В дальнем углу комнаты звякнула упавшая бутылка. Кто-то сдавленно хихикнул. И снова наступила тишина.
– Все здесь? – грозно вопросила Берта.
– На кухне двое, – ответил ей голос из темноты. – Но они, во-первых, уже ничего не соображают, во-вторых, не могут самостоятельно передвигаться, в-третьих, они не наши.
– И в туалете кто-то заперся, – добавил другой голос. – И не отзывается.
– Хорошо, – сказала Берта.
По комнате поплыли низкие, тягучие звуки совсем другой музыки. Негромкие, они, казалось, заставляли тело вибрировать в строго определенном, заданном ритме.
– А теперь отойдите все к стенам! – приказала Берта. – Освободите место в центре комнаты!
Толкаясь и перешептываясь, гости начали смещаться от центра комнаты к стенам. Движение был хаотичным и неровным, а людей, собравшихся в зале, слишком много. Но в конце концов в центре образовалось небольшое открытое пространство.
Берта вышла в круг. В руках у нее была большая круглая корзина из ивовых прутьев.
– Мы все знаем, как важна для нас эта ночь! – торжественно провозгласила, почти пропела Берта. – Мы все знаем, ради чего мы здесь собрались! Мы знаем, на чей зов мы явились! Каждому из нас известно его имя! Но пока еще не время произносить его вслух!
– Отстой какой-то, – недовольно зашептал на ухо Могваю Альпачино. – Пора сваливать.
– Погоди, давай посмотрим, – шепнул в ответ Могвай.
– Да на что тут смотреть-то. Каждый раз одно и то же.
– Вот в этом, дружище, ты не прав. Каждый проводит церемонию по-своему.
– Что-то я не замечал разницы, – проворчал в ответ Альпачино.
– Наверное, потому, что был под кайфом.
– А ты сейчас не под кайфом?
– Я именно под тем кайфом, что надо. Мне сейчас для полного счастья только Ктулху и не хватает.

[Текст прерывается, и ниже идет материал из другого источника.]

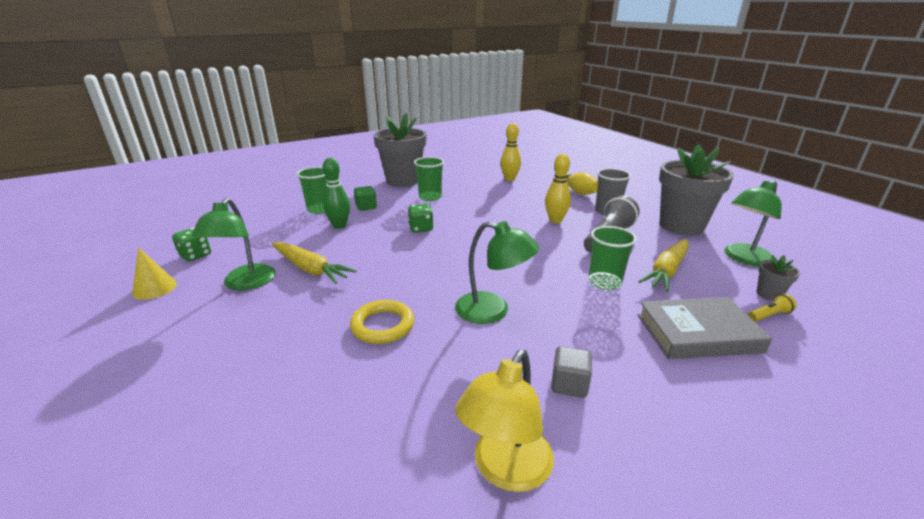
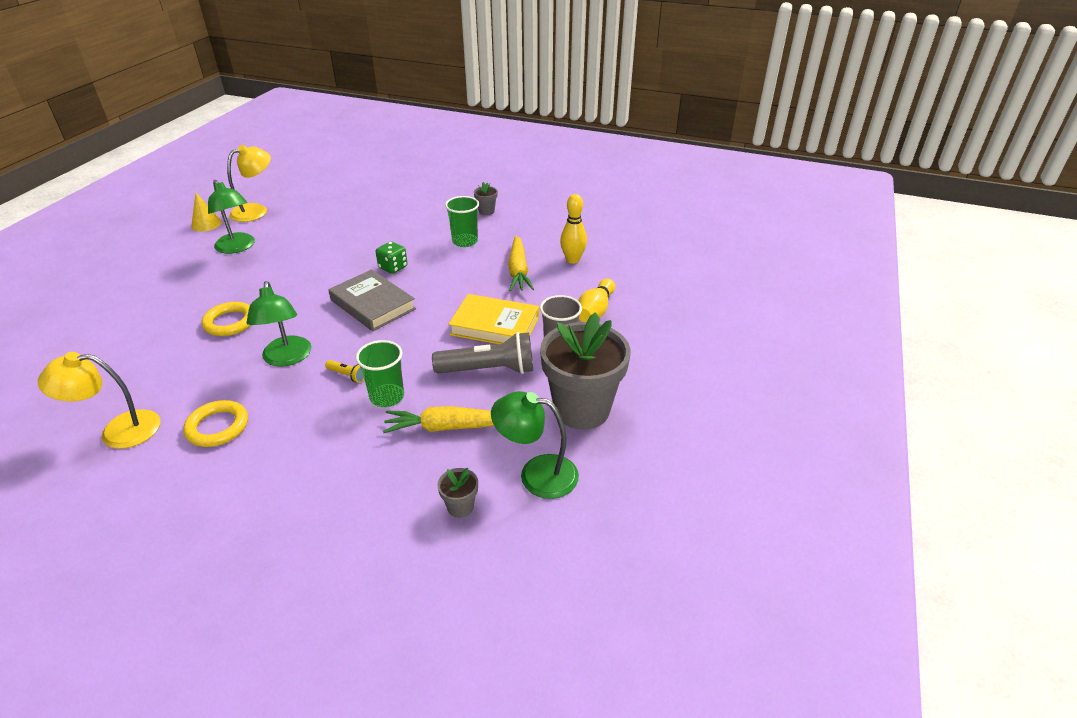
camera: 50 degrees right, 10 degrees up
(195, 255) = (256, 210): green dice -> yellow lamp
(245, 283) = (237, 247): green lamp -> green lamp turned 90 degrees counterclockwise
(310, 269) = (278, 258): yellow carrot -> yellow carrot (518, 270)
(319, 209) = (376, 210): green cup -> none
(339, 225) = (357, 232): green bowling pin -> none
(366, 207) = (406, 224): green cube -> none
(403, 180) = (486, 211): grey flower pot -> grey flower pot, size x0.41
(555, 220) = (495, 326): yellow bowling pin -> yellow book
(569, 384) = (217, 427): grey cube -> yellow ring
(698, 333) = (340, 474): grey book -> grey book (373, 304)
(769, 315) = (412, 513): yellow flashlight -> yellow flashlight (347, 375)

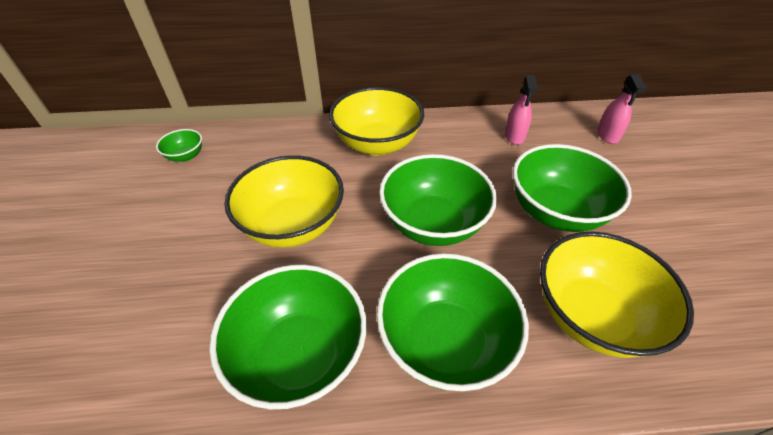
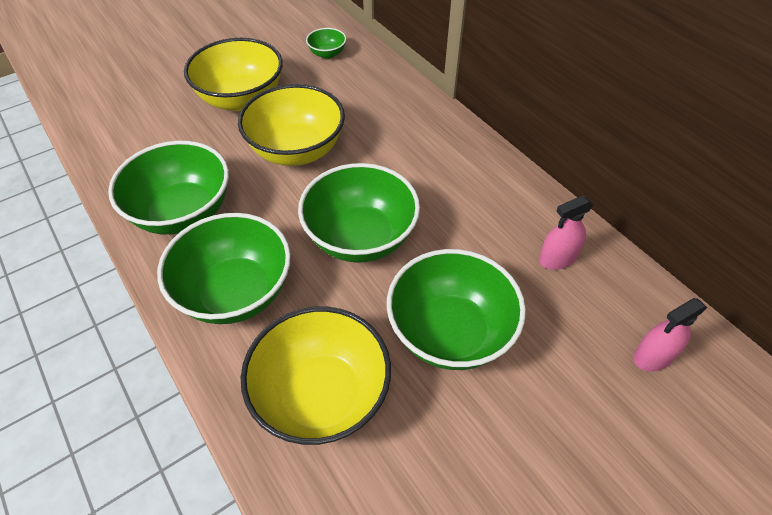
camera: 60 degrees right, 5 degrees up
(377, 144) = (441, 154): yellow bowl -> yellow bowl (241, 99)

Услыхав имя, которое пока что нельзя было произносить, со всех сторон на Могвая зашикали. Могвай сделал успокаивающий жест: мол, все понял, извиняюсь, больше не повторится.
– Да ты посмотри на эту Берту, – еще тише зашептал Альпачино. – Сразу видно, она на этом деле завернута по самое не могу. А значит, будет проводить церемонию по полной программе. С коллективной медитацией, хоровым песнопением и жертвоприношением. Мы тут со скуки сдохнем. Давай лучше прихватим бухла да свалим. В конце концов, в парке на травке посидим.
– По парку сейчас, может, твари бродят.
– Ты так думаешь? – Альпачино озадаченно почесал кончик носа.
Упоминание о тварях произвело на него впечатление. И, прикинув все «за» и «против», которые он еще мог прикинуть, Альпачино решил, что, пожалуй, лучше все же остаться на церемонию. Оно, может, и скучно, зато безопасно. И выпивка с дурью хотя и не совсем под рукой, но, в общем, сыскать несложно.
Берта тем временем обходила гостей, вручая каждому толстую черную свечу, яблоко и небольшую пальчиковую батарейку. Судя по всему, в корзине у нее было полно этого добра.
Могвай тоже протянул руку за раздачей. Но Берта только взглянула на него и отдала свечу, яблоко и батарейку Альпачино.
– А тебя папа ждет, – сказала она Могваю.
– Какой еще папа? – недовольно сдвинул брови Могвай.
– Мой папа.
Могвай окинул взглядом заполненную людьми комнату. Он видел лица лишь тех, кто стоял рядом с ним. Остальные сливались в плотную, темную массу людей, лишенных лиц и по большей части половой принадлежности. Как-то все это не вязалось с упоминанием о папе. Тем более что про папу он сегодня уже слышал. И, честно говоря, полагал, что тема исчерпана и закрыта.